Advertisement Space
Combining INSERT and UPDATE with MERGE
The MERGE statement (also known as "upsert") lets you insert new rows and update existing ones in a single, atomic operation. It's much cleaner and faster than writing separate INSERT and UPDATE statements with existence checks.
Recipe #1 - Basic MERGE statement
Suppose you have a staging table with new data that needs to be merged into a target table:
MERGE INTO employees tgt
USING employees_staging src
ON (tgt.employee_id = src.employee_id)
WHEN MATCHED THEN
UPDATE SET
tgt.salary = src.salary,
tgt.department = src.department,
tgt.updated_at = SYSDATE
WHEN NOT MATCHED THEN
INSERT (employee_id, name, salary, department, created_at)

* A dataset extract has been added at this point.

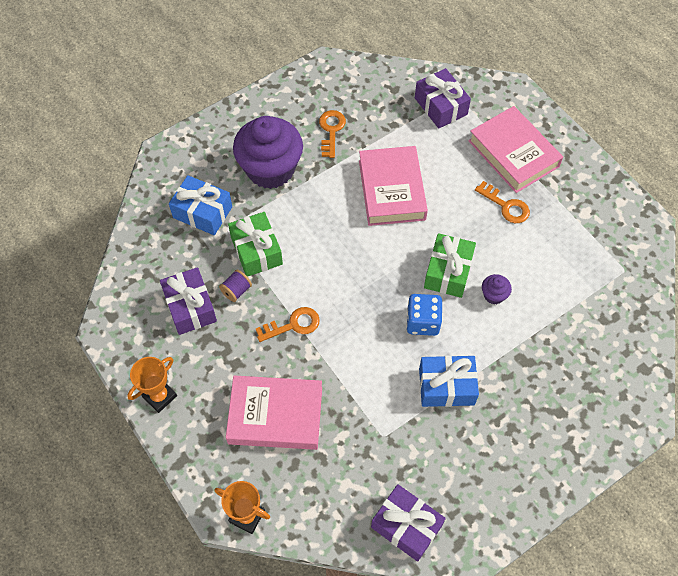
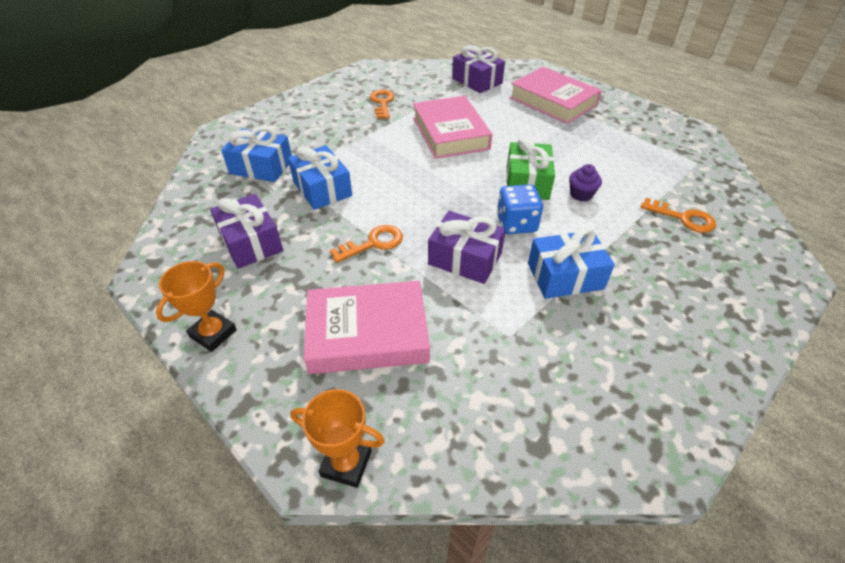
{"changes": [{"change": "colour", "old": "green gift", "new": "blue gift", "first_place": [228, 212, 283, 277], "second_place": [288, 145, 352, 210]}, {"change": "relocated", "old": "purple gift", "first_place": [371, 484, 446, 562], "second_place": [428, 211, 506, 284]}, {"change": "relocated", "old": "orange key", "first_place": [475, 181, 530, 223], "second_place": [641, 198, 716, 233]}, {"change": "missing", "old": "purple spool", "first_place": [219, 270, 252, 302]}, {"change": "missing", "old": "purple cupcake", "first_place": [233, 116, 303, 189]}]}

VALUES (src.employee_id, src.name, src.salary, src.department, SYSDATE);
Recipe #2 - MERGE with DELETE clause
Since Oracle 10g, you can also delete rows as part of a MERGE. The DELETE only affects rows that were updated by the MATCHED clause:
MERGE INTO products tgt
USING product_updates src
ON (tgt.product_id = src.product_id)
WHEN MATCHED THEN
UPDATE SET
tgt.price = src.price,
tgt.status = src.status
DELETE WHERE tgt.status = 'DISCONTINUED'
WHEN NOT MATCHED THEN
INSERT (product_id, name, price, status)
VALUES (src.product_id, src.name, src.price, src.status);
Recipe #3 - MERGE with a subquery
You don't need a staging table — you can use a subquery or even a VALUES clause as the source:
MERGE INTO config_settings tgt
USING (
SELECT 'MAX_RETRIES' AS key, '5' AS value FROM DUAL
) src
ON (tgt.key = src.key)
WHEN MATCHED THEN
UPDATE SET tgt.value = src.value
WHEN NOT MATCHED THEN
INSERT (key, value) VALUES (src.key, src.value);
MERGE is one of the most powerful SQL statements in Oracle and should be your go-to whenever you need conditional insert/update logic.